Here again, these arguments are well worn and have been rejected on numerous occasions. See, e.g., Funk v. Commissioner [82-2 USTC ╤ 9555], 687 F.2d 264 (8th Cir. 1982), affg. [Dec. 38,238(M)] T.C. Memo. 1981-506; Hayward v. Day [80-1 USTC ╤ 9296], 619 F.2d 716, 717 (8th Cir. 1980); Abrams v. Commissioner [Dec. 41,031], 82 T.C. 403, 407 (1984); Rowlee v. Commissioner [Dec. 40,228], 80 T.C. 1111, 1119-1122 (1983); Reiff v. Commissioner [Dec. 38,459], 77 T.C. 1169, 1173 (1981); Reading v. Commissioner [Dec. 35,354], 70 T.C. 730 (1978), affd. per curiam [80-1 USTC ╤ 9162] 614 F.2d 159 (8th Cir. 1980).

C. May Respondent Rely on the Form 1099 Information Contained in His Records To Determine an Income Tax Deficiency?

The essence of petitioner's argument is that the information relied on by respondent is (1) hearsay and (2) that respondent should not be allowed to prove that petitioner received $19,703 from Best Mobile Home Service & Repair and $20,535 from A. M. Construction without testimony from third parties.

First, we note that petitioner must show that respondent's determination is in error. See Rule 142(a). 2 Respondent reasonably relied on the information received from third parties that payments had been made to petitioner. Petitioner did not file a return or any other document under oath that contradicted the information return material from third parties. Petitioner also admits that he received "compensation for labor". The determination that the amounts received were income to petitioner placed the burden on petitioner to show that the amounts reported to respondent were in error or were not income.


2 At trial, petitioner referenced the Taxpayer Bill of Rights as applying to this case. However, the burden of proof provisions of sec. 7491 do not apply here because the examination in this case began prior to July 22, 1998. IRS Restructuring and Reform Act of 1998, Pub. L. 105-206, 112 Stat. 726.


Petitioner, during trial, did not agree that the amounts reported by the third parties were correct, but he did not offer any evidence to show that the information relied upon by respondent was in error. Petitioner tacitly accepted that he received some amounts from others, but he did not agree that any amounts received were taxable income. Instead, he argued that compensation for his labor does not constitute taxable income, a position that is frivolous.

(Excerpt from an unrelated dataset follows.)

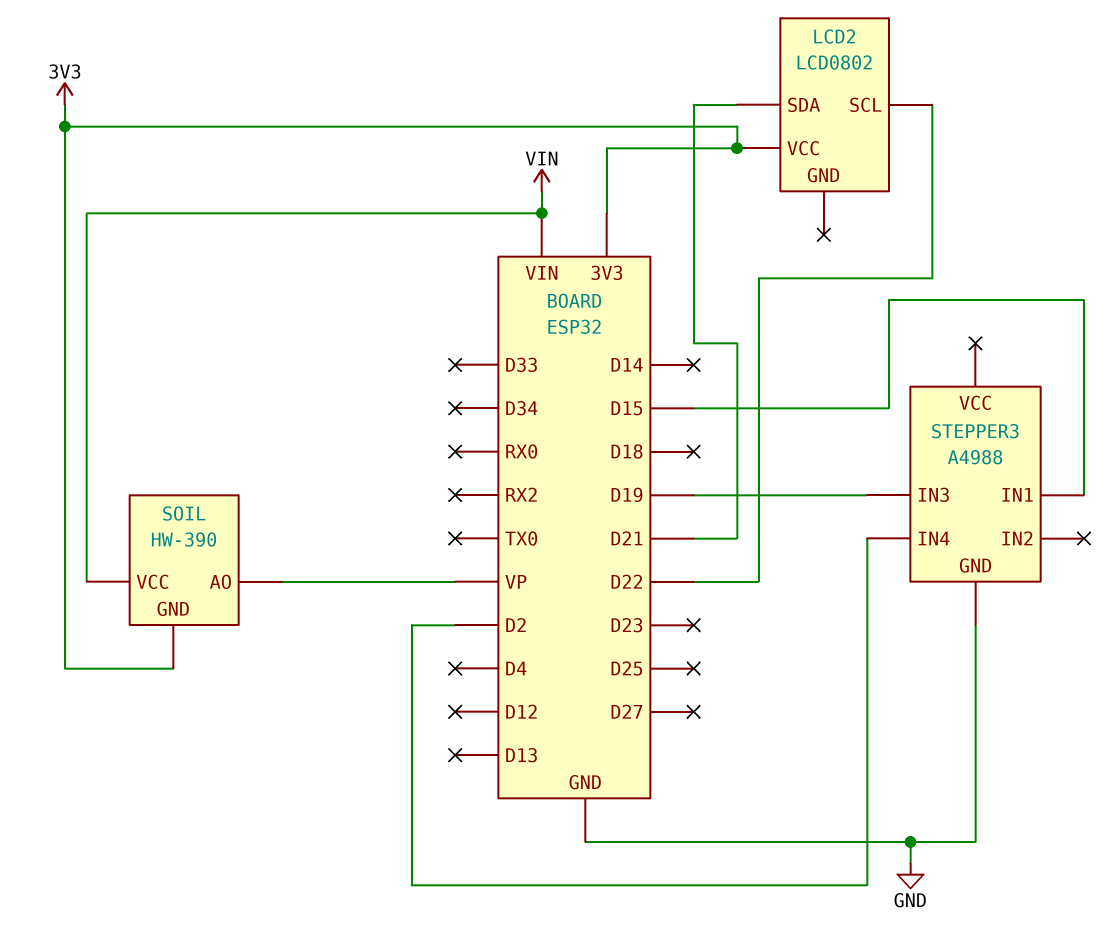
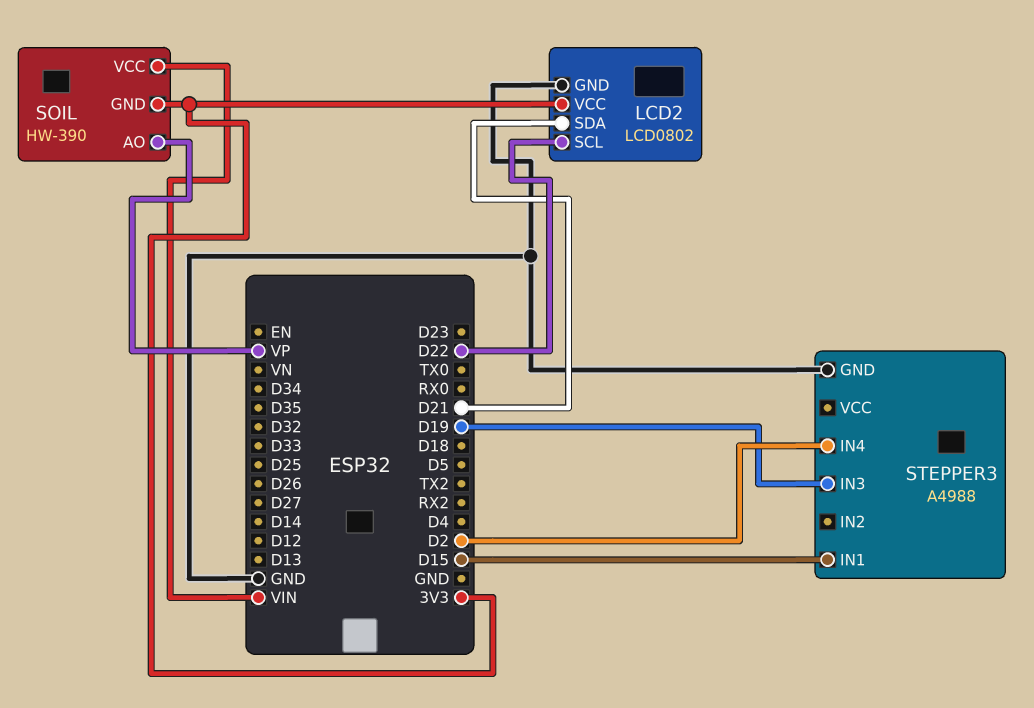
LCD2 pin GND: none -> GND

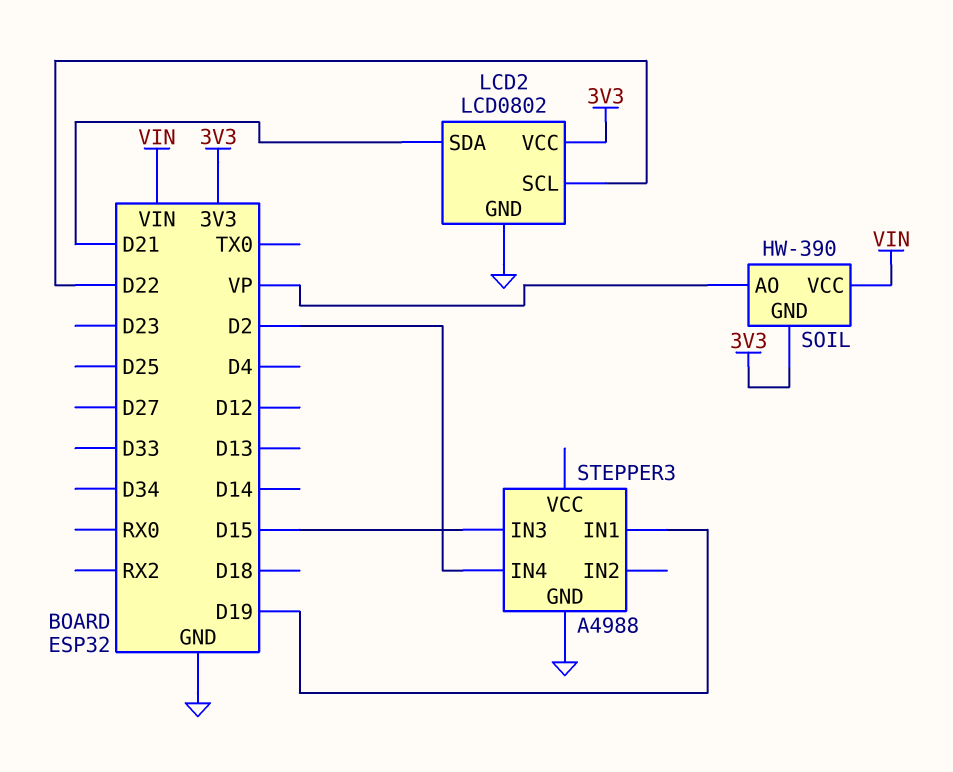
STEPPER3 pin IN1: D15 -> D19
STEPPER3 pin IN3: D19 -> D15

The remaining arguments and points made by petitioner are either incomprehensible or not worthy of comment. Therefore, we hold that petitioner has not shown that respondent's determination that petitioner failed to report income is in error.

Respondent also determined additions to tax for late filing, sec. 6651(a), and for failure to pay estimated tax, sec. 6654. The section 6651 addition applies unless the taxpayer shows that the failure to file was due to reasonable cause and not willful neglect. Petitioner admits that he did not file a 1994 return, and we have rejected his reasons for not doing so. Accordingly, we hold that petitioner is liable for the section 6651(a) addition to tax as determined by respondent. The section 6654 addition applies in a mathematical fashion unless it is shown that any of certain statutory exceptions apply. See Grosshandler v. Commissioner [Dec. 37,317], 75 T.C. 1, 20-21 (1980). Petitioner has not shown that any such exceptions apply, and, accordingly, we hold that respondent's section 6654 determination is sustained.

To reflect the foregoing,

Decision will be entered for respondent.